Ordinanza di Cassazione Penale Sez. 7 Num. 8426 Anno 2025
Penale Ord. Sez. 7 Num. 8426 Anno 2025
Presidente: COGNOME
Relatore: COGNOME
Data Udienza: 28/11/2024
ORDINANZA
sul ricorso proposto da:
NOME COGNOME nato a VITTORIA il 27/11/1982
avverso la sentenza del 13/02/2024 della CORTE APPELLO di CATANIA
dato avviso alle parti;
udita la relazione svolta dal Consigliere NOME COGNOME
CONSIDERATO IN DIRITTO
1. Il ricorso è inammissibile.
Giova in diritto premettere che, tra i requisiti del ricorso per cassazione, vi è anche quello, sancito a pena di inammissibilità, della specificità dei motivi: i ricorrente ha non soltanto l’onere di dedurre le censure su uno o più punti determinati della decisione impugnata, ma anche quello di indicare gli elementi che sono alla base delle sue lagnanze.
In tal senso, rientra nella ipotesi della genericità del ricorso, non solo la aspecificità dei motivi stessi, ma anche la mancanza di correlazione tra le ragioni argomentative della decisione impugnata e quelle poste a fondamento dell’atto di impugnazione (Sez. 1, n. 4521 del 20/01/2005, Orrù, Rv. 230751), che non può ignorare le affermazioni del provvedimento censurato, senza cadere nel vizio di aspecificità, che conduce, ex art. 591, comma 1, lett. c), cod. proc. pen. all’inammissibilità del ricorso (Sez. 1, n. 39598 del 30/09/2004, COGNOME, Rv. 230634).
Nel caso di specie, il ricorso è fondato su motivi che ripropongono le stesse ragioni già discusse e ritenute infondate dal giudice di merito, sicché gli stessi devono considerarsi non specifici.

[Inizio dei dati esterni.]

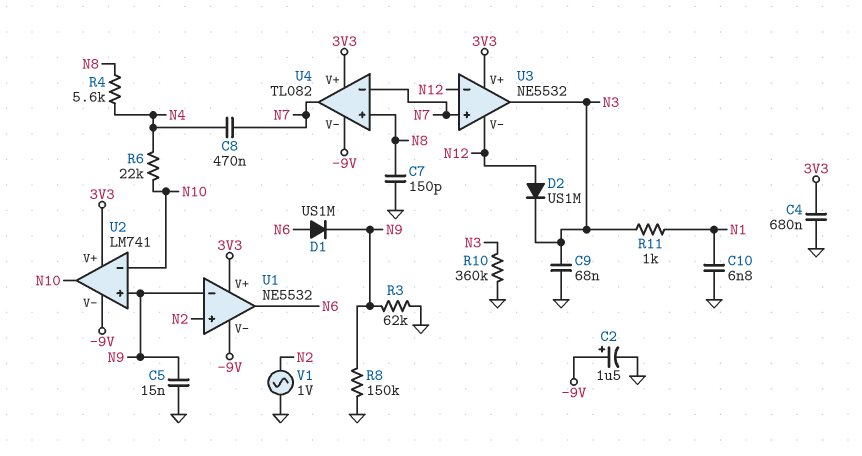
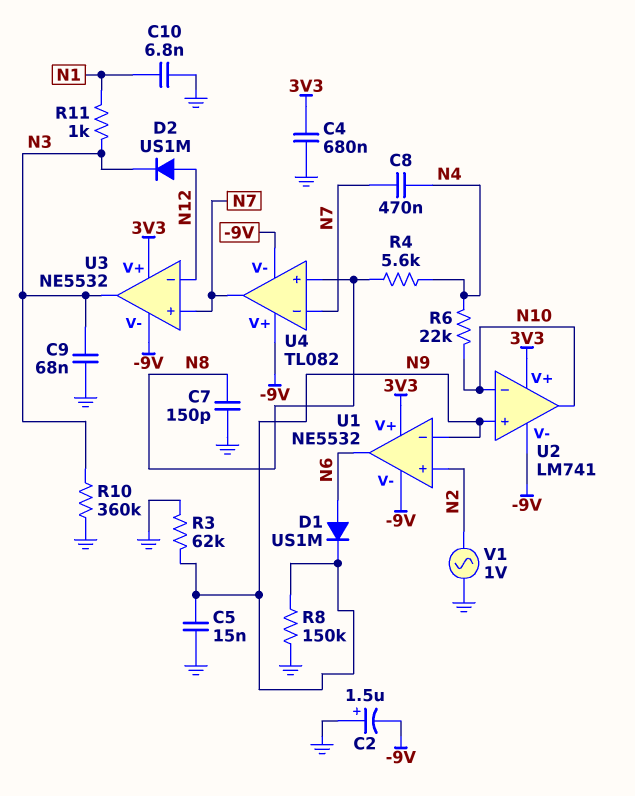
C2: 1.5uF (plus -9V, minus GND) -> 1.5uF (plus GND, minus -9V)
U3 pin V-: N12 -> -9V
U4 pin V+: 3V3 -> -9V

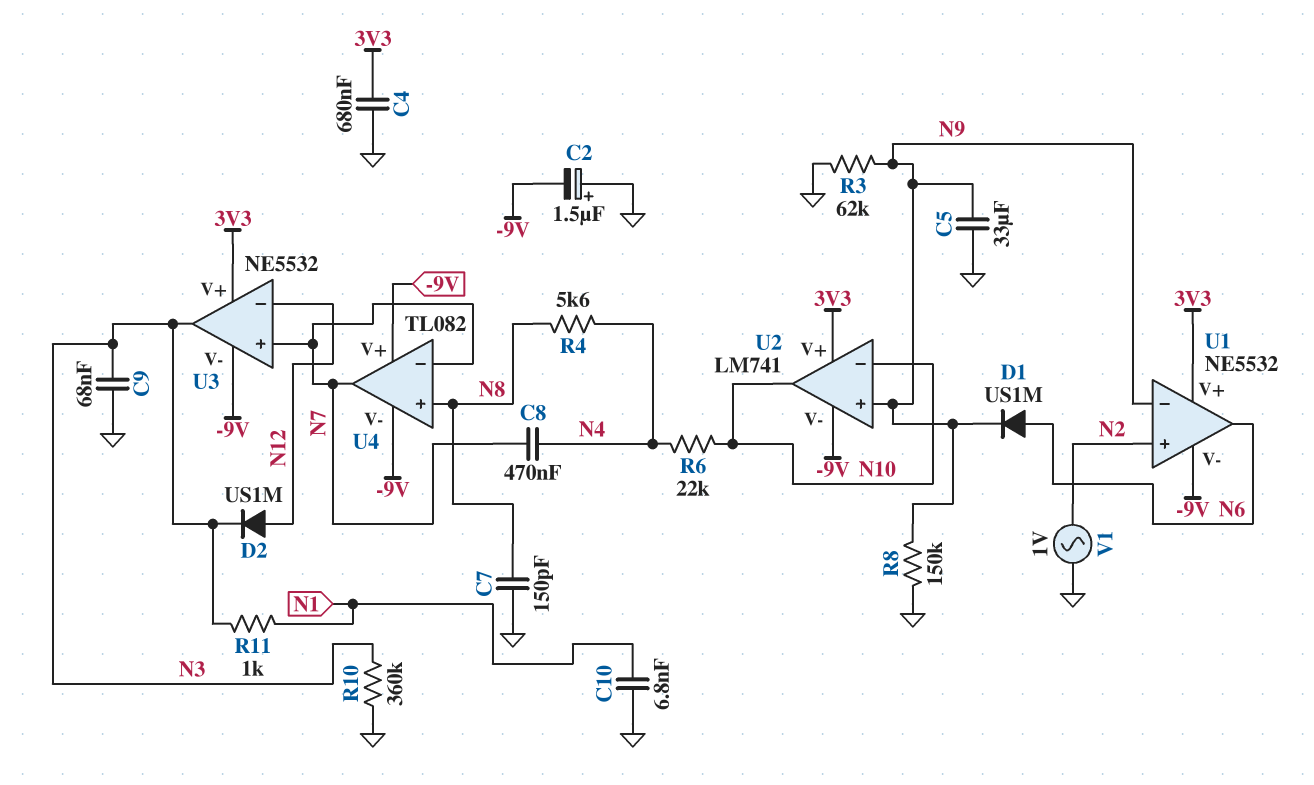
C5: 15nF (GND, N9) -> 33uF (GND, N9)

In particolare, il ricorrente non si confronta con la sentenza impugnata, nella parte in cui la Corte di appello ha evidenziato che l’imputato aveva posto in essere un comportamento molesto per mezzo di messaggi e pedinamenti dal 29 luglio al 19 agosto 2020.
Secondo il giudice di appello, inoltre, il contesto familiare nel quale era maturato il reato non escludeva la configurabilità dello stesso.
Infine, il giudice di merito, considerata la gravità delle offese proferite ne confronti della vittima, ha ritenuto congrua l’applicazione di una pena in misura superiore al minimo edittale.
Ai sensi dell’art. 616 cod. proc. pen., ne consegue la condanna del ricorrente al pagamento delle spese del procedimento, nonché al versamento in favore della cassa delle ammende di una somma determinata, equamente, in euro 3.000,00, tenuto conto che non sussistono elementi per ritenere che «la parte abbia proposto ricorso senza versare in colpa nella determinazione della causa dì inammissibilità» (Corte cost. n. 186 del 13/06/2000).
Dichiara inammissibile il ricorso e condanna il ricorrente al pagamento delle spese processuali e della somma di euro tremila in favore della Cassa delle ammende.